How does it perform in power and FDR?
# run 10-fold cross validation to find best λ minimizing MSE
lasso_cv = glmnetcv(X, y)
λbest = lasso_cv.lambda[argmin(lasso_cv.meanloss)]
# use λbest to fit LASSO on full data
βlasso = glmnet(X, y, lambda=[λbest]).betas[:, 1]
# check power and false discovery rate
power = length(findall(!iszero, βlasso) ∩ correct_position) / k
FDR = length(setdiff(findall(!iszero, βlasso), correct_position)) / count(!iszero, βlasso)
println("Lasso power = $power, FDR = $FDR")
Lasso power = 0.96, FDR = 0.6619718309859155
More than half of all Lasso discoveries are false positives.
Knockoff+LASSO
Now lets try applying the knockoff methodology. Recall that consists of a few steps
- Run LASSO on $[\mathbf{X} \mathbf{\tilde{X}}]$
- Compare feature importance score $W_j = \text{score}(x_j) - \text{score}(\tilde{x}_j)$ for each $j = 1,...,p$. Here we use $W_j = |\beta_j| - |\tilde{\beta}_{j}|$
- Choose target FDR $q \in [0, 1]$ and compute
\[\tau = min_{t}\left\{t > 0: \frac{{\{\#j: W_j ≤ -t}\}}{max(1, {\{\#j: W_j ≥ t}\})} \le q\right\}\]
The fit_lasso
function generates knockoffs, run Lasso on $[\mathbf{X} \mathbf{\tilde{X}}]$, and apply knockoff filter.
@time knockoff_filter = fit_lasso(y, X, method=:maxent, m=1);
3.506669 seconds (2.00 M allocations: 381.947 MiB, 1.03% gc time, 10.43% compilation time)
The return type is now a LassoKnockoffFilter
, which contains the following information
struct LassoKnockoffFilter{T} <: KnockoffFilter
y :: Vector{T} # n × 1 response vector
X :: Matrix{T} # n × p matrix of original features
ko :: Knockoff # A knockoff struct
m :: Int # number of knockoffs per feature generated
betas :: Vector{Vector{T}} # betas[i] is the p × 1 vector of effect sizes corresponding to fdr level fdr_target[i]

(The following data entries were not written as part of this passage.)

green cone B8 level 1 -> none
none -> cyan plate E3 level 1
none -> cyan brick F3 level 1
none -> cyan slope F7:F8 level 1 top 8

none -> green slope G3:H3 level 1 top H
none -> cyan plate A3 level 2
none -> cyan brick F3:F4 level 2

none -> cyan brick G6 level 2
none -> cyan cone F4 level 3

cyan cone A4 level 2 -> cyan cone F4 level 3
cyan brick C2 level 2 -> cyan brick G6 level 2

a0 :: Vector{T} # intercepts for each model in betas
selected :: Vector{Vector{Int}} # selected[i] includes all variables selected based on target FDR level fdr_target[i]
W :: Vector{T} # length p vector of feature importance
taus :: Vector{T} # threshold for significance. For fdr fdr_target[i], tau[i] is threshold, and all W ≥ tau[i] is selected
fdr_target :: Vector{T} # target FDR level for each taus and betas
d :: UnivariateDistribution # distribution of y
debias :: Union{Nothing, Symbol} # how betas and a0 have been debiased (`nothing` for not debiased)
end
Lets do 10 simulations and visualize power and FDR trade-off:
# run 10 simulations and compute empirical power/FDR
nsims = 10
empirical_power = zeros(5)
empirical_fdr = zeros(5)
for i in 1:nsims
@time knockoff_filter = fit_lasso(y, X, method=:mvr)

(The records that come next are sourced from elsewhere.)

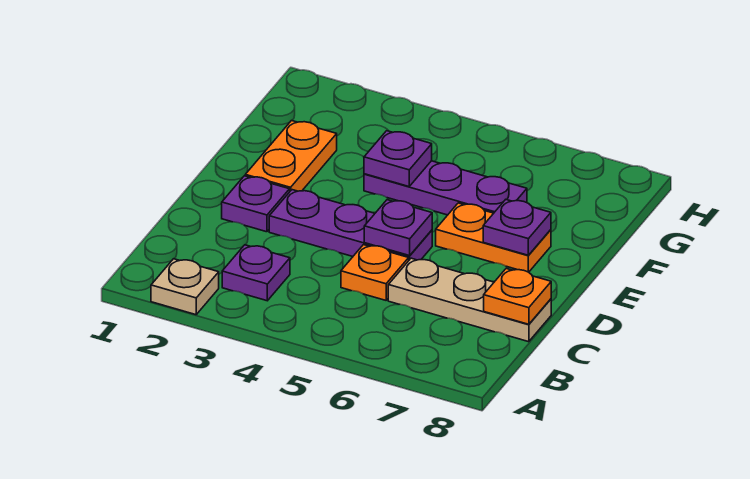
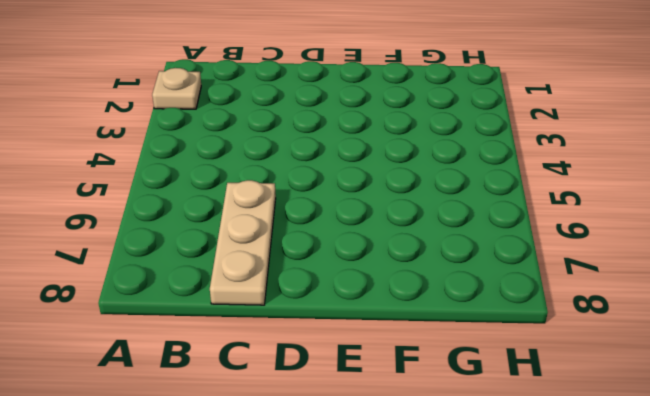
none -> purple plate B3 level 1
none -> orange plate C5 level 1
none -> purple plate D2 level 1

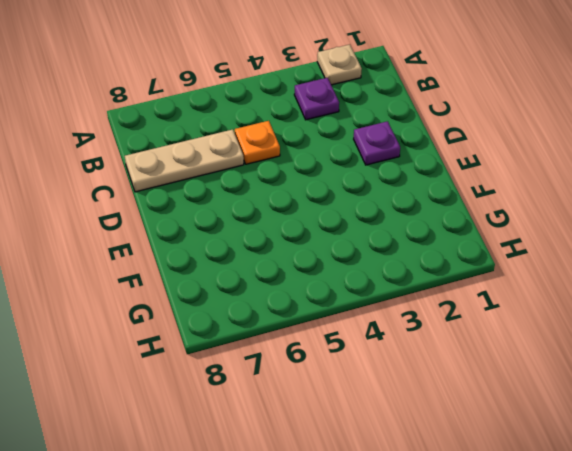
none -> purple plate D3:D5 level 1
none -> orange plate E2:F2 level 1
none -> orange plate E6:E7 level 1

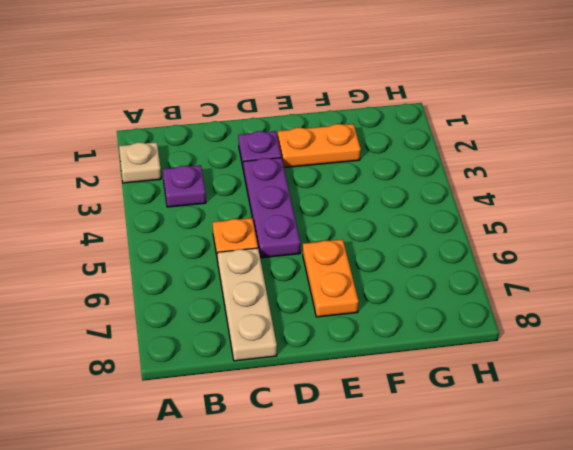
none -> purple plate F4:F6 level 1
none -> orange plate C8 level 2
none -> purple plate D5 level 2

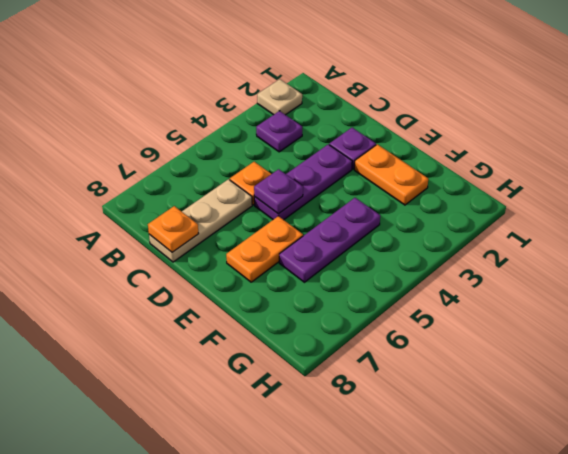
none -> purple plate E7 level 2
none -> purple plate F4 level 2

for i in eachindex(knockoff_filter.fdr_target)
selected = knockoff_filter.selected[i]
power = length(selected ∩ correct_position) / k
fdp = length(setdiff(selected, correct_position)) / max(length(selected), 1)
empirical_power[i] += power
empirical_fdr[i] += fdp
end
end
empirical_power ./= nsims
empirical_fdr ./= nsims
# visualize FDR and power
power_plot = plot(FDR, empirical_power, xlabel="Target FDR", ylabel="Empirical power", legend=false, w=2)
fdr_plot = plot(FDR, empirical_fdr, xlabel="Target FDR", ylabel="Empirical FDR", legend=false, w=2)
Plots.abline!(fdr_plot, 1, 0, line=:dash)
plot(power_plot, fdr_plot)
3.640497 seconds (40.55 k allocations: 286.264 MiB, 0.90% gc time, 0.32% compilation time)
3.579325 seconds (907 allocations: 284.040 MiB, 0.21% gc time)
3.590901 seconds (907 allocations: 284.040 MiB, 0.25% gc time)
3.575671 seconds (907 allocations: 284.040 MiB, 0.23% gc time)
3.570982 seconds (907 allocations: 284.040 MiB, 0.19% gc time)
3.570007 seconds (907 allocations: 284.040 MiB, 0.15% gc time)
3.577488 seconds (907 allocations: 284.040 MiB, 0.17% gc time)
3.614974 seconds (907 allocations: 284.040 MiB, 0.18% gc time)
3.567592 seconds (907 allocations: 284.040 MiB, 0.19% gc time)
3.588125 seconds (907 allocations: 284.040 MiB, 0.13% gc time)
Conclusion:
- LASSO + knockoffs controls the false discovery rate at below the target (dashed line).
- The power of standard LASSO is better, but it comes with high empirical FDR that one cannot control via cross validation.
- If one does not have the true mean and covariance of the $p$ dimensional covariates, Knockoffs.jl will estimate them with sample mean and a shrunken (default = ledoit wolf) estimator.
- Multiple simultaneous knockoffs increases power at the expensive of larger regression problem.
- Approximate constructions can be leveraged for extremely large problems, e.g. $p > 10000$.